You can use dictation :)
oooh... I have her first novel and a few more!
oh, nice segue Joanna...
idk Australia is talking about changing copyright laws to 25 years *only* from date of publication. Many, many people are SCREAMING about this. It conflicts with the TPP that they are supposed to sign (that extends copyright) and the reasons for it seem very grey indeed - the publishing industry 'locks up people' who could work in other areas... I think you meant 'employs'
what?
What is the name of the Canadian writer mentioned at about 31:30? Sounded like Natalie Capel but Googling produced only a singer..
Natalie Goldberg?
The Creative Penn, I can’t tell either. It sounded like Jennifer Caphil? But, nothing shows up on Amazon.
Thanks, this is a wonderfully helpful and encouraging interview. Just one note to Joanna: Stephen King did in fact win the National Book Award in 2003, a decision that caused a lot of controversy among "serious" literary people at the time.
Thanks for clarifying and I think he's probably won more now :)
I wonder do these ladies write in Word, or use Ulysses, or Scrivener or.....
So is literary fiction just fiction that doesn't fit into a genre, like The Kite Runner, Life of Pi, American Psycho? Or is American Psycho seen as satire and Life of Pi as fantasy?
Literary fiction is its own genre - just look on amazon :)
Yeah, why don't people write more high fantasy based on ancient Egypt instead of pseudo medieval Europe?
The fantasy I'm writing is based on mediaeval UK and Ming Dynasty although I've found along the way that the Aztecs and have some stuff I can use ... I'm British and used to Mediaeval European stuff so that's what first springs to mind. Maybe that's the case with other fantasy writers, too. The Ming Dynasty is because I find Chinese history fascinating. Maybe it's just what you're used to and what you're interested in until something else comes along for inspiration
The "Literary authors" might write less literary material under a different pen name. IJS.

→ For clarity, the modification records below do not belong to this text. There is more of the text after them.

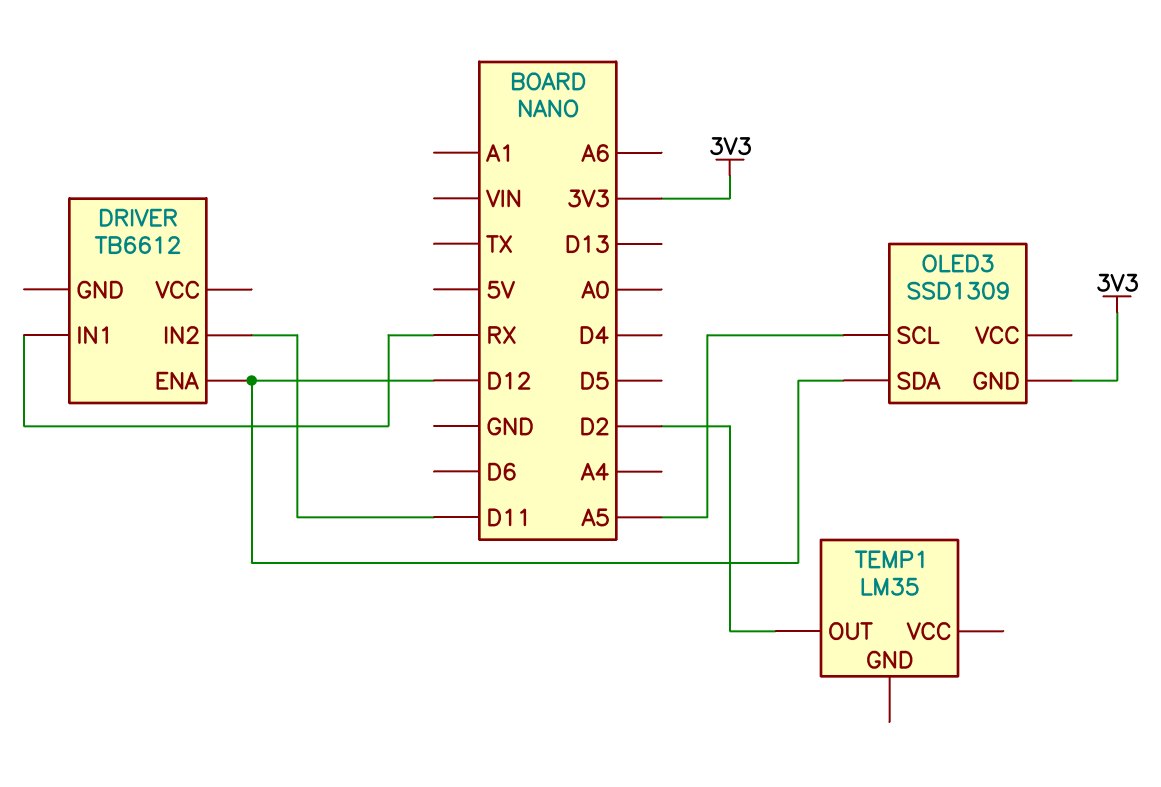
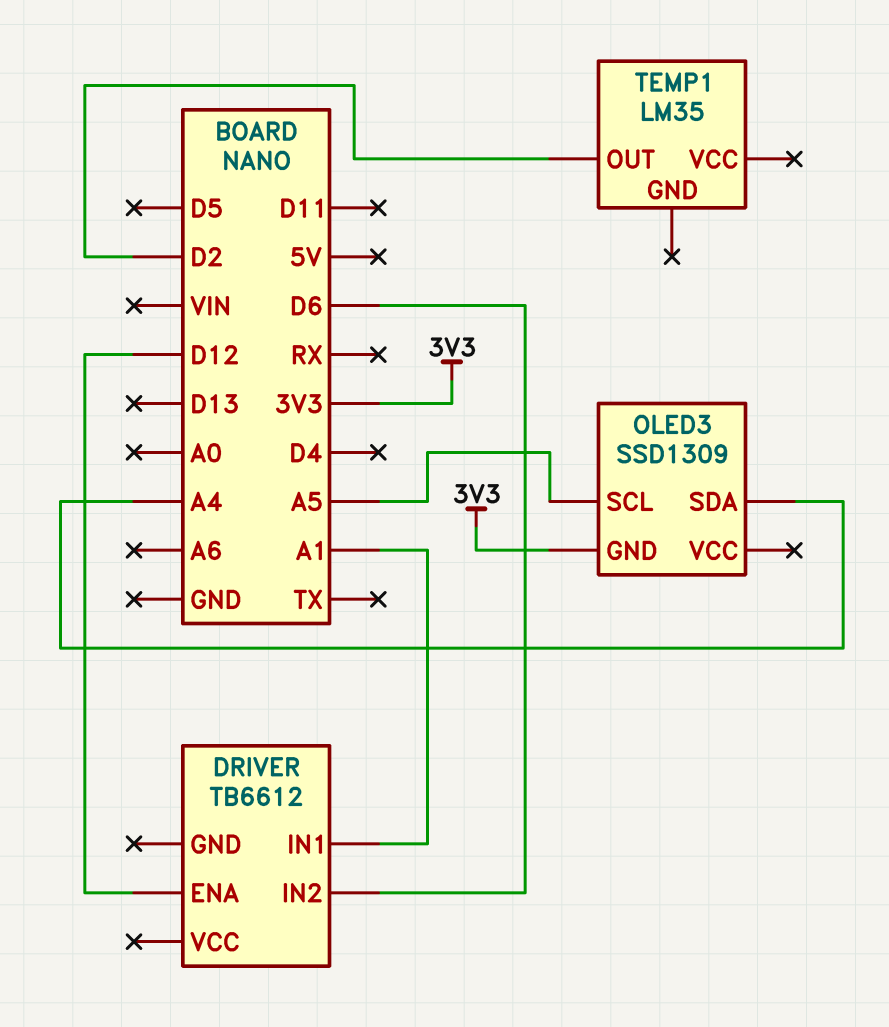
DRIVER pin IN1: RX -> A1
DRIVER pin IN2: D11 -> D6
OLED3 pin SDA: D12 -> A4

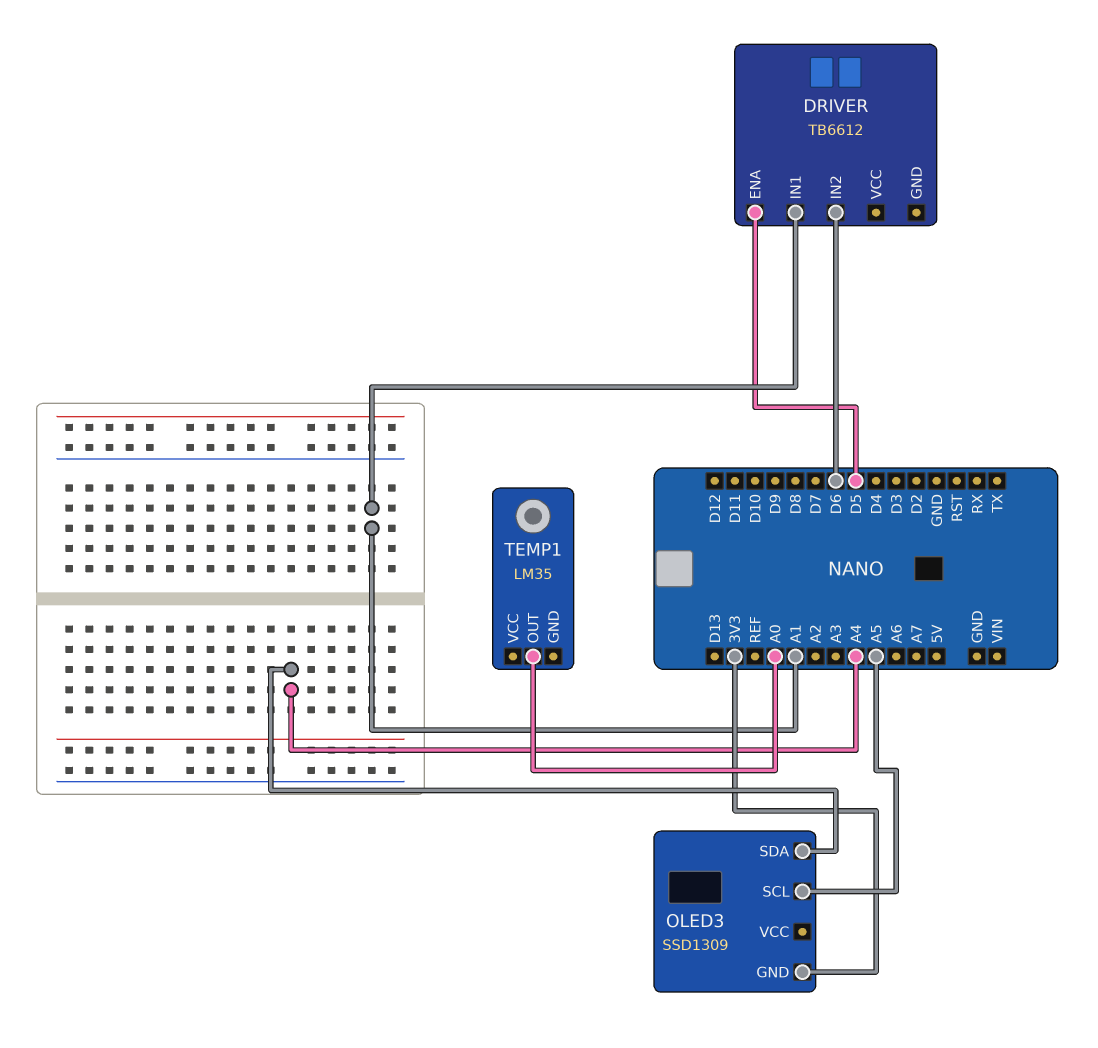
DRIVER pin ENA: D12 -> D5
TEMP1 pin OUT: D2 -> A0

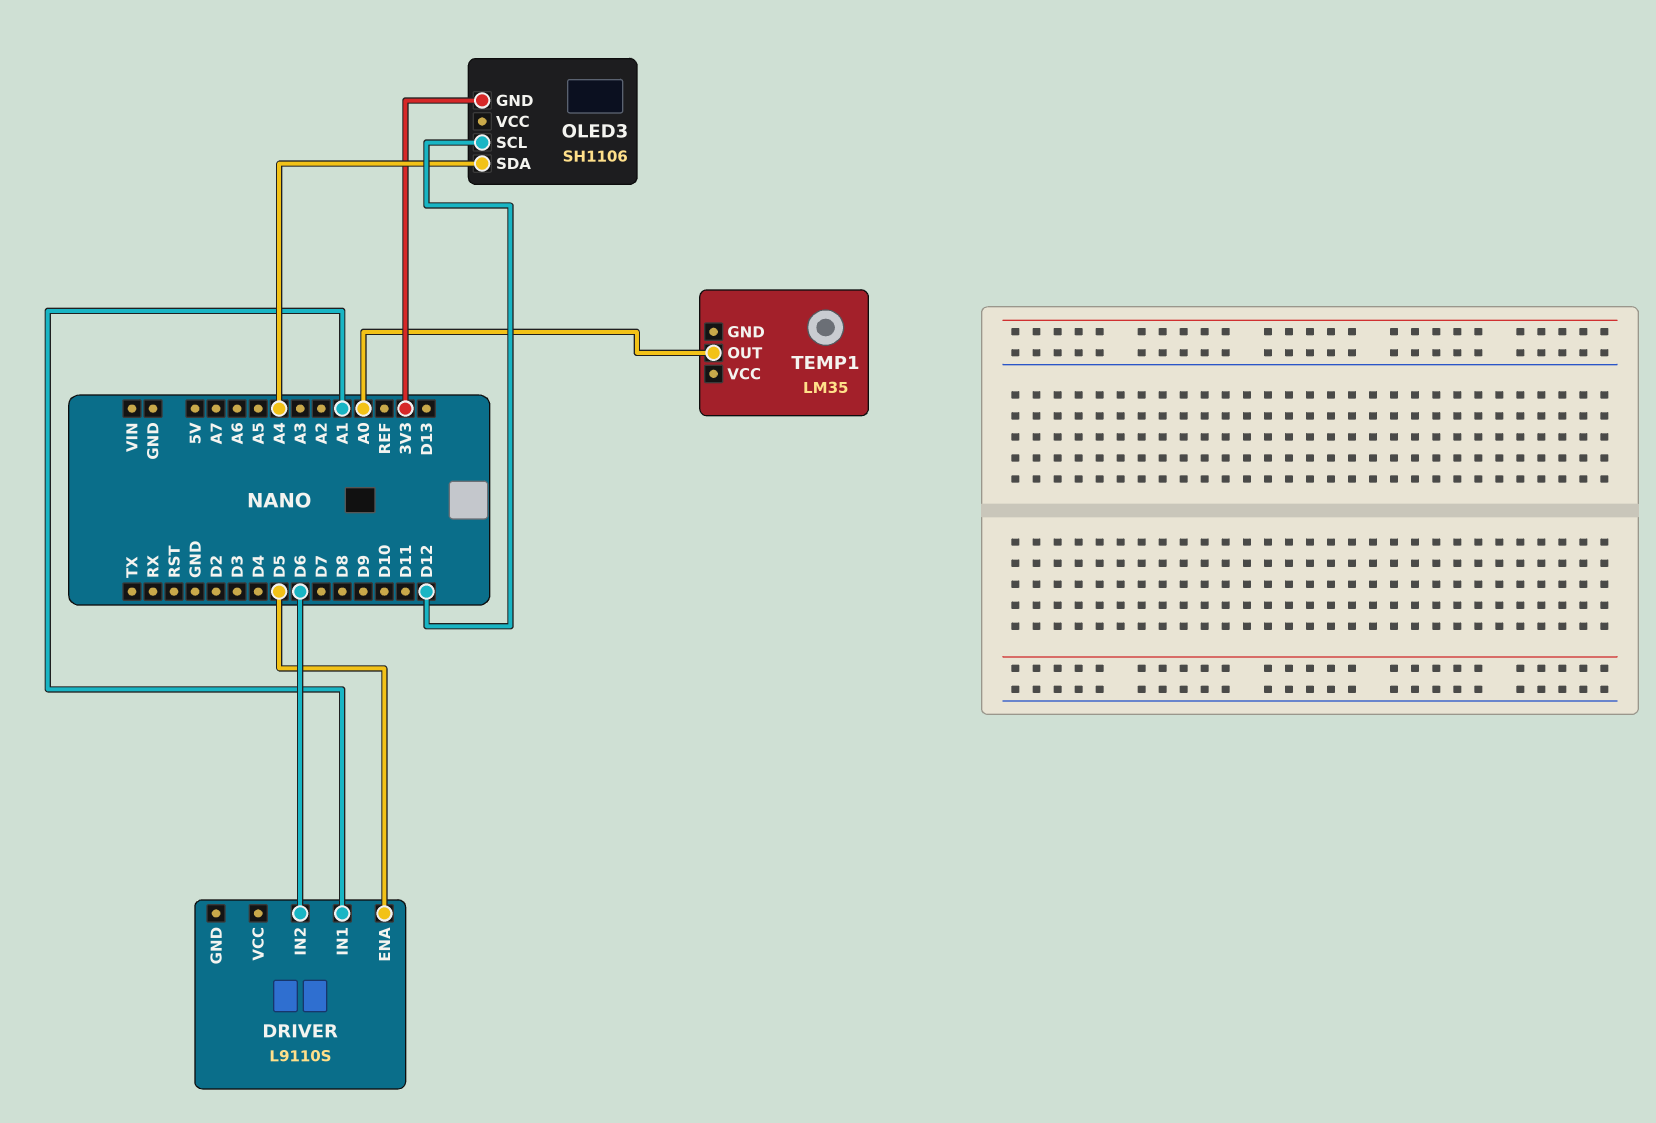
DRIVER: TB6612 -> L9110S
OLED3: SSD1309 -> SH1106
OLED3 pin SCL: A5 -> D12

Absolutely. A great example of John Banville, who also writes crime as Benjamin Black. www.theguardian.com/books/2011/jul/22/john-banville-benjamin-black-author
The host is a brilliant writer.
By contrast, Libbie Hawker’s grammar- is embarrassing. Anyone one, of us could, write 130,000 words -in a month, if: we didn’t, care for grammar, punctuation, sentence structure; see-for yourself, her books - are, available on Amazon. Yikes!